@_esilas , do you know of any existing Swahili dictionaries with parts of speech (noun, verb, etc) that we can convert to an NLP++ .dict file?
Yes, their is a Swahili dictionary know as Kamusi and it comes as a hard copy. The dictionary contains all possible Swahili words with a detailed explanation about them.
That is a hard copy. But to transfer that to digital is what we need to do.
Here are some comprehensive Swahili word lists available on GitHub. Here are a few options:
- All Swahili Words Dictionary: A repository containing a text file with a collection of Swahili words.
- Swahili Wordlist: A word list that includes Swahili words among other language resources.
- Kamusi Project: A repository offering JSON and CSV data for a Swahili dictionary with over 16,600 words, including meanings, synonyms, and conjugations.
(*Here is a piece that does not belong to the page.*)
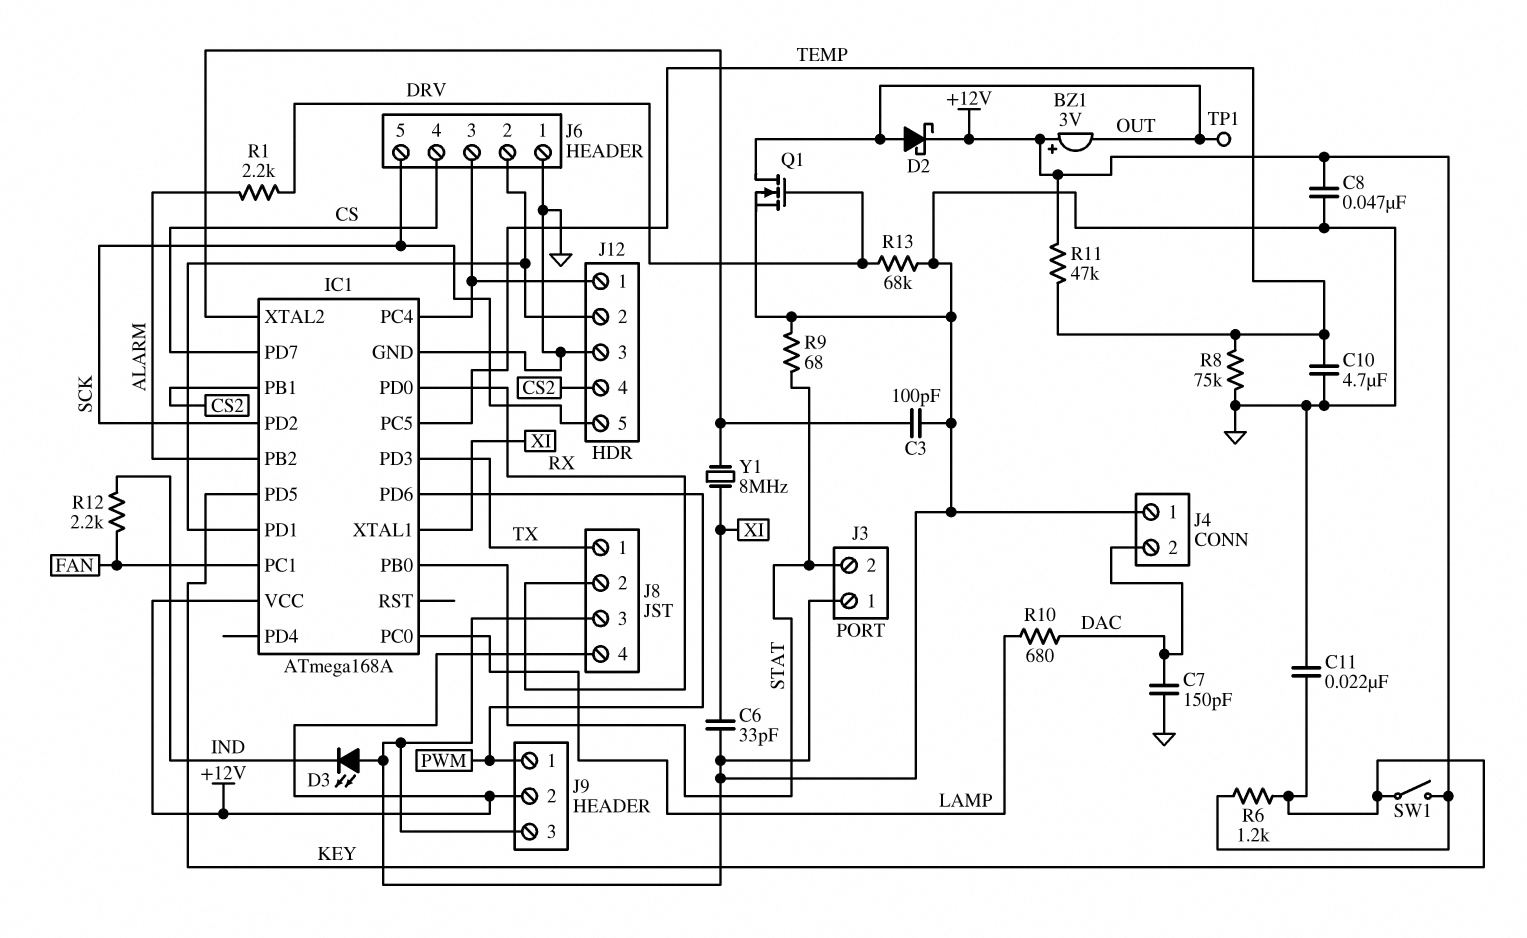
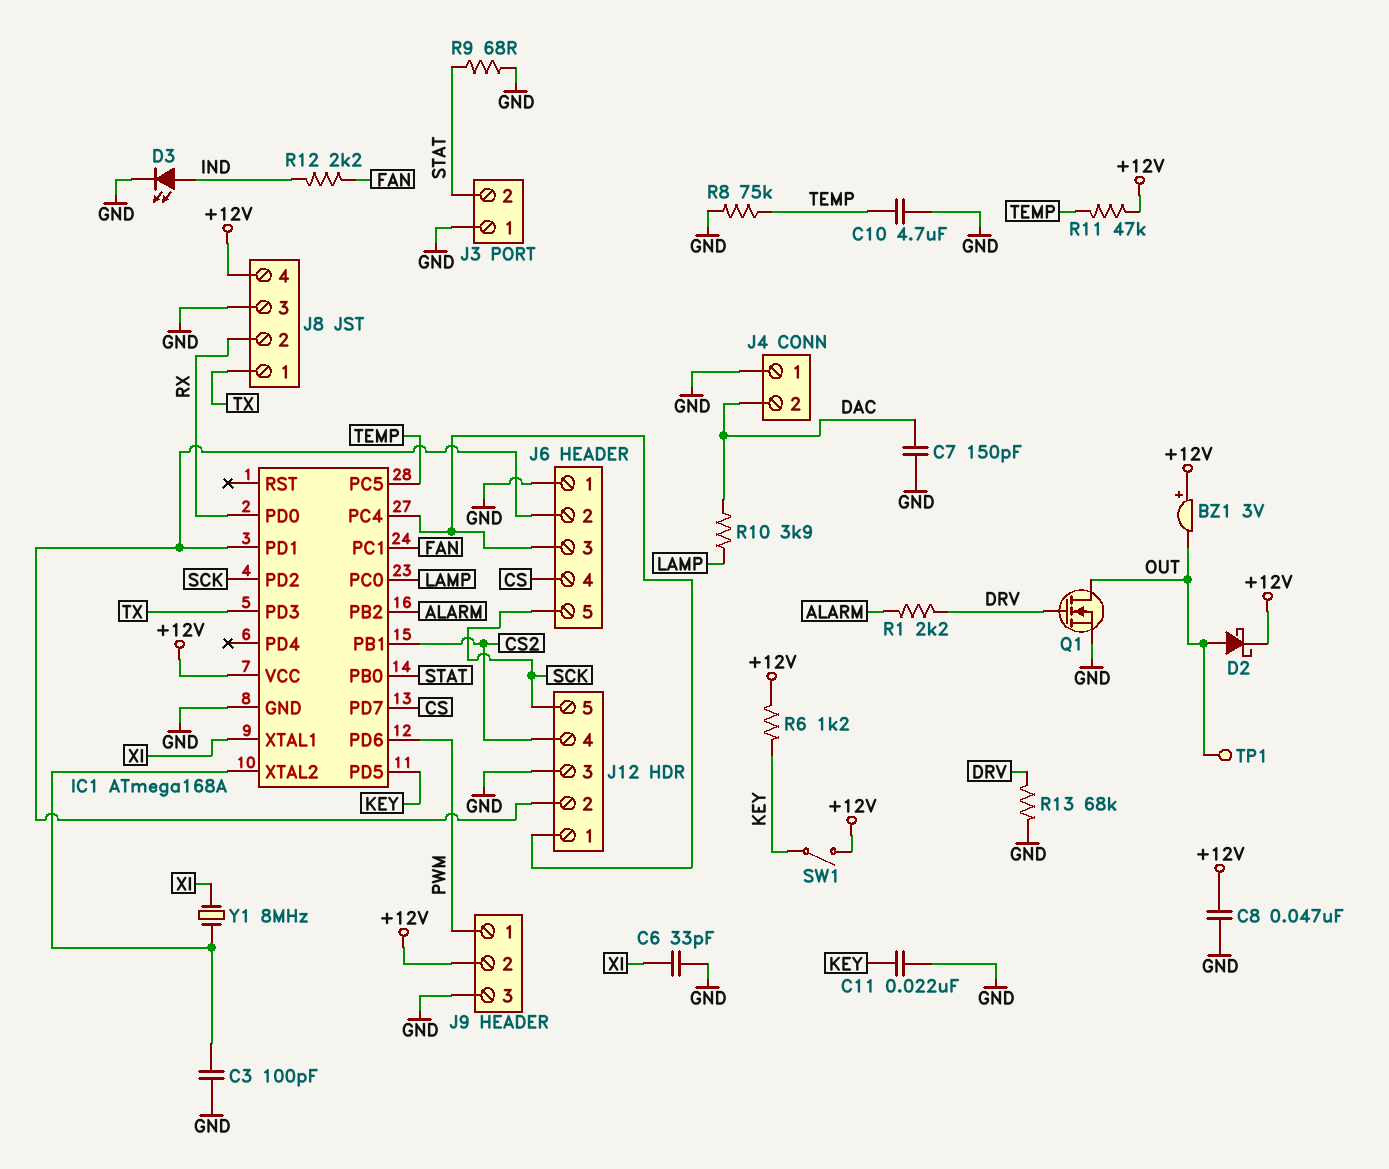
D3: LED (A GND, K IND) -> LED (A IND, K GND)
R10: 680 (DAC, LAMP) -> 3.9k (DAC, LAMP)

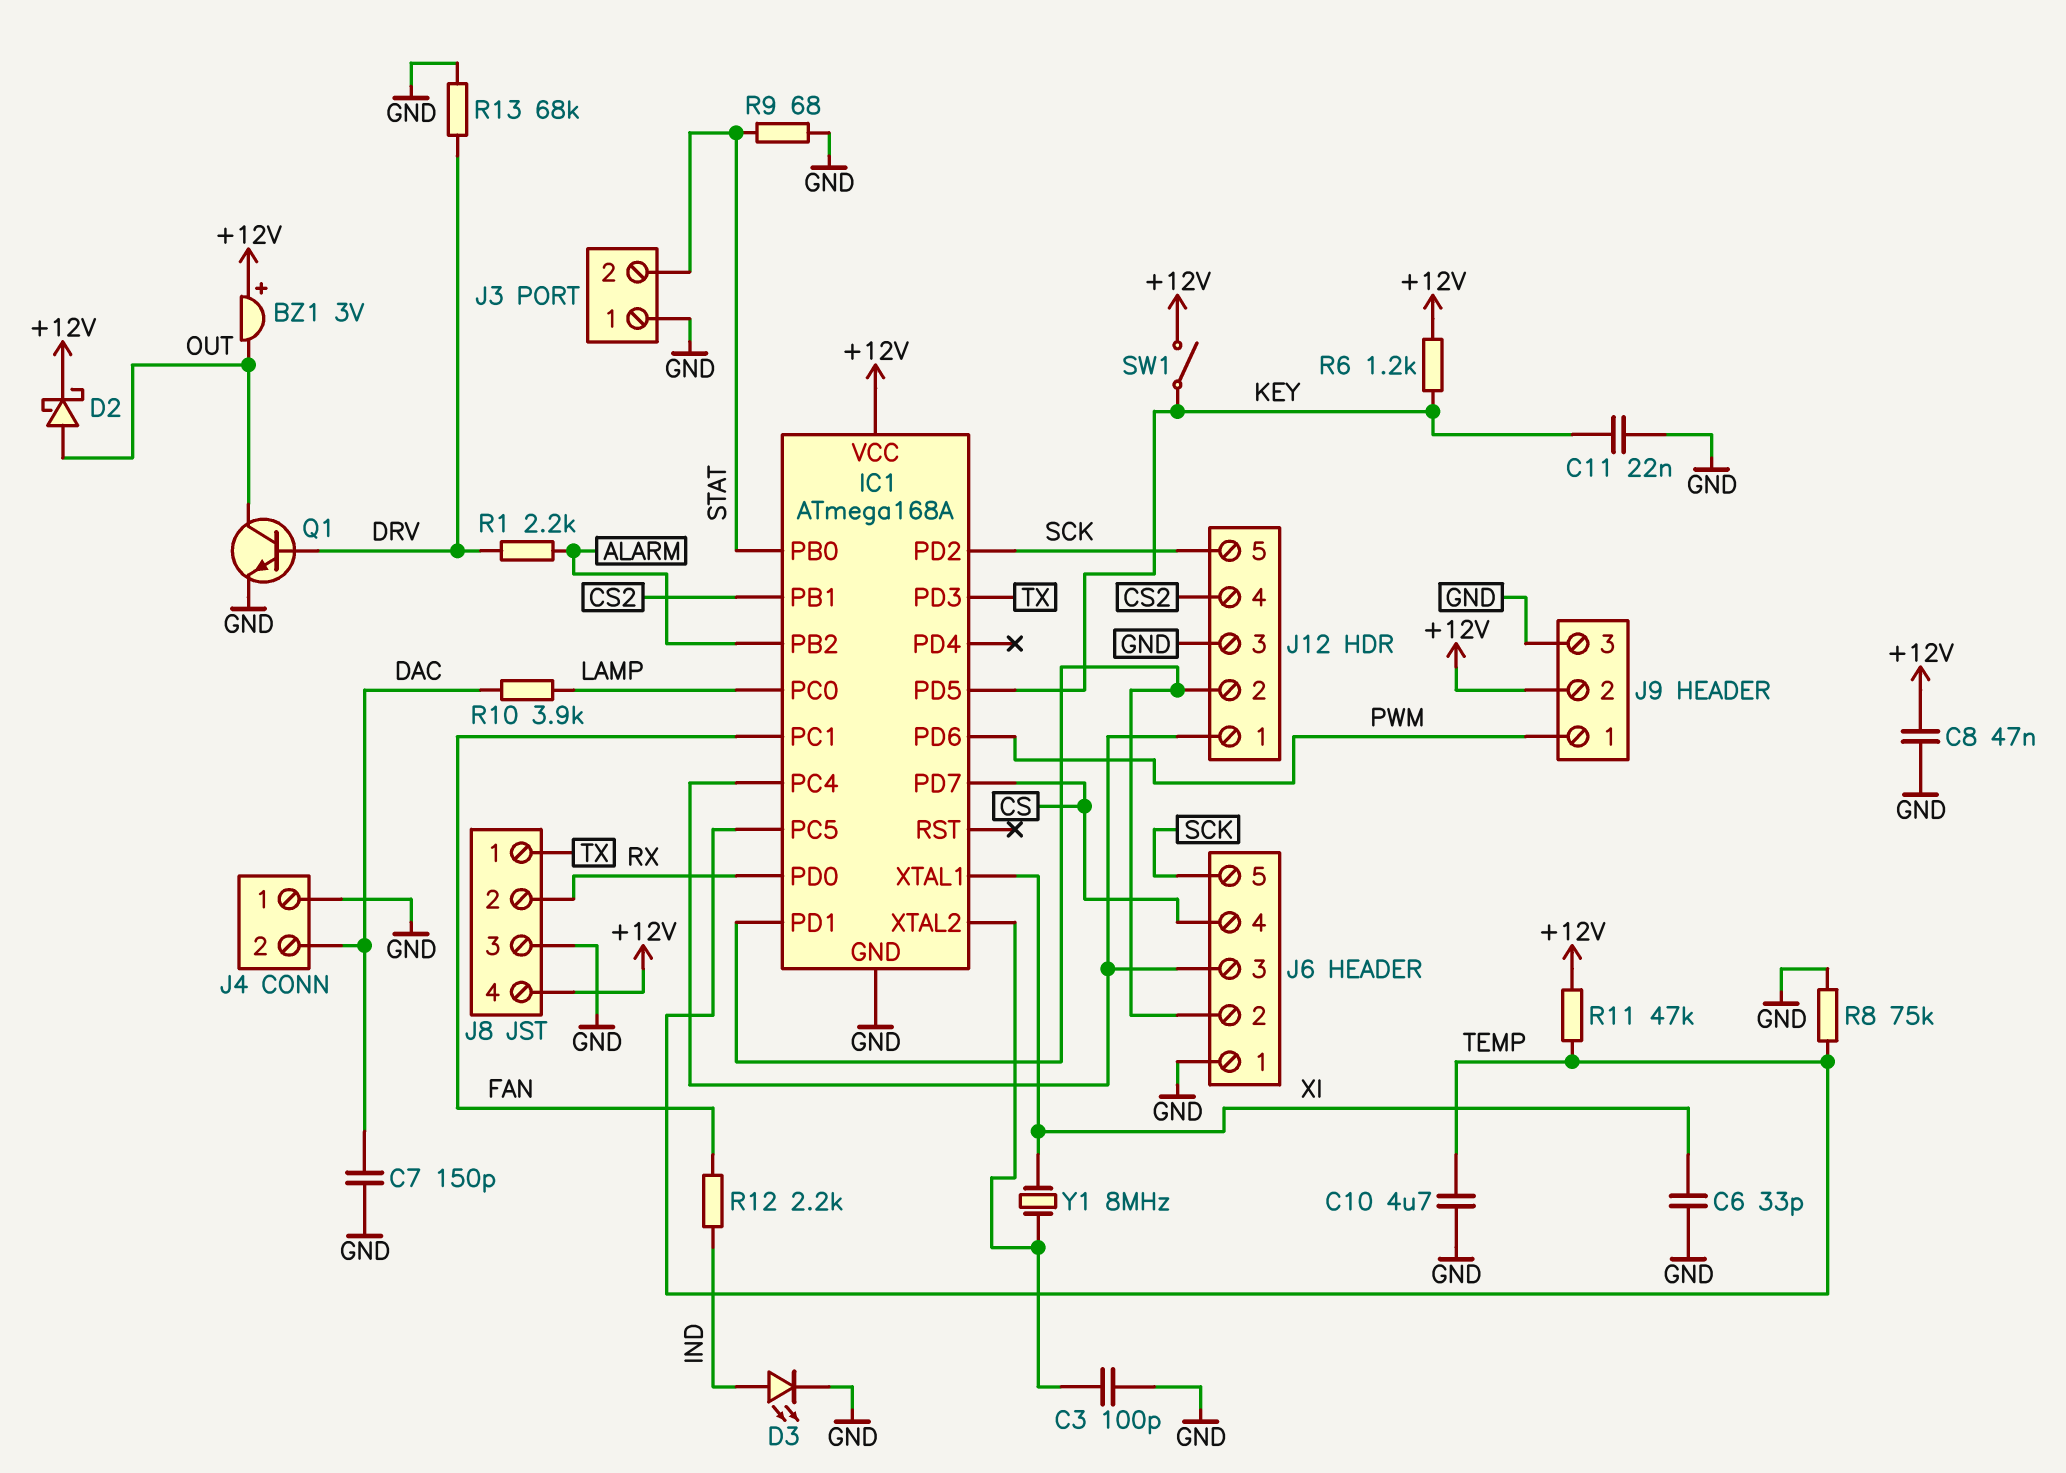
Q1: NMOS (G DRV, D OUT, S GND) -> NPN (B DRV, C OUT, E GND)
TP1: test point (OUT) -> none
Do any of these have parts of speech?
Part of speech according to the Swahili dictionary “Kamusi”
English | Noun |
---|---|
Noun (cat) | Nomino (paka) |
Pronouns (you) | Kiwakilishi cha nafsi (wewe) |
Verb (eat) | Kielezi (kula) |
Adjective (big) | Kivumishi (kubwa) |
Adverb (quickly) | Vielezi (haraka) |
Preposition (from) | Kihusishi (kutoka) |
Conjunction (but) | Kunganishi (ila) |
Interjection (wow!) | Kingizi (lo!) |
In reference to the GitHub repository, Kalebu/kamusi, I was able to identify the above 8 parts of speech, but some words still do not have an extensive definition. For instance, lo!
(“tamko la kuonyesha mshangao, furaha au hofu”, kefle!
) is a representation of an interjection but not highlighted to which part of speech it belongs to.
In reference to the GitHub repository, odolezal/wordlists, the Swahili words listed lack explanation as to what they mean and which part of speech a word belongs to.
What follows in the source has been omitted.